Buttò nel cesso la carta igienica e si strofinò gli occhi. «Non gli interessa davvero conoscerti, vuole un sottomesso.» Appoggiò le mani sul lavandino e fissò la propria immagine riflessa. «Devi essere la sua puttanella, tutto qui. Non devi pensare, non devi essere te. Devi sorridere, essere carino e...», deglutì, «dolce. Esegui gli ordini e basta. Non devi essere te stesso.»

Agguantò il maglioncino e lo infilò. Non doveva essere altro che il suo sottomesso. Era quello che interessava a Kay, alla fine. E, come sottomesso, lo avrebbe compiaciuto in tutto e per tutto. Non avrebbe dato rispostacce. Infilò anche i jeans. Non avrebbe disobbedito. Accidenti se aveva fame. Si tamponò le ciglia e sbatté le palpebre fino a farle asciugare. Aveva lo sguardo languido, addolorato. Era un bel bocconcino da scopare.

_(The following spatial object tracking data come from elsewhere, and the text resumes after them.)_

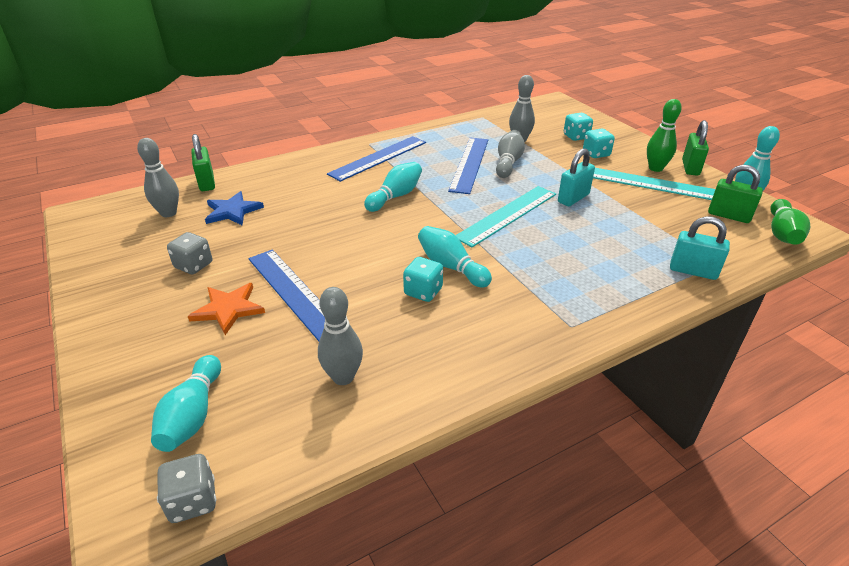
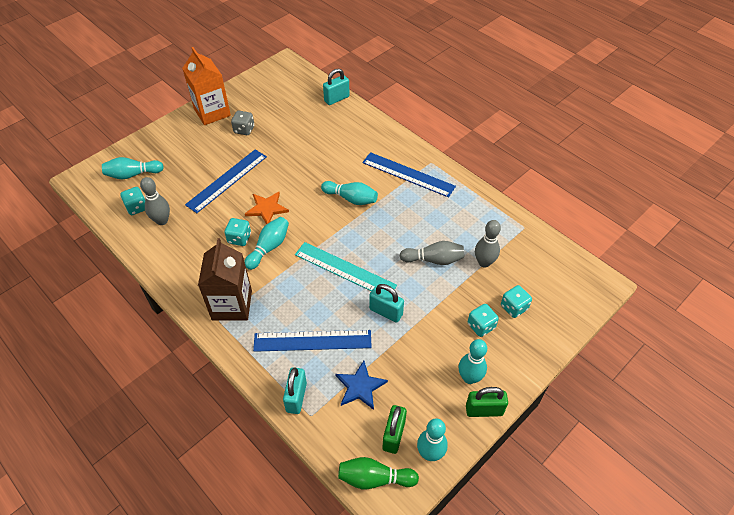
camera: 75 degrees right, 15 degrees up
(116, 295) = (212, 112): none -> orange carton
(168, 213) = (295, 97): grey bowling pin -> none
(193, 501) = (87, 193): grey dice -> none
(207, 183) = (336, 99): green padlock -> turquoise padlock
(228, 309) = (208, 158): orange star -> orange star (267, 208)
(232, 211) = (305, 123): blue star -> blue star (360, 386)
(290, 412) = (137, 207): none -> turquoise dice
(469, 164) = (420, 233): blue ruler -> blue ruler (312, 340)
(546, 310) = (232, 305): none -> brown carton
(651, 184) = (434, 373): turquoise ruler -> none
(655, 168) = (469, 378): green bowling pin -> turquoise bowling pin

La puttanella tornò nella camera e si avvicinò al letto, teneva la testa bassa. «Ti chiedo perdono, master.» Posò le mani sul copriletto e scivolò verso di lui. «Mi sono rivestito, proprio come avresti voluto tu fin da subito», il tono era carezzevole, salì sul letto anche con le ginocchia.

«Sei perdonato», Kay gli accarezzò il viso. «Però devo dire che mi piaceva guardarti nudo e ti avrei fatto svestire comunque.»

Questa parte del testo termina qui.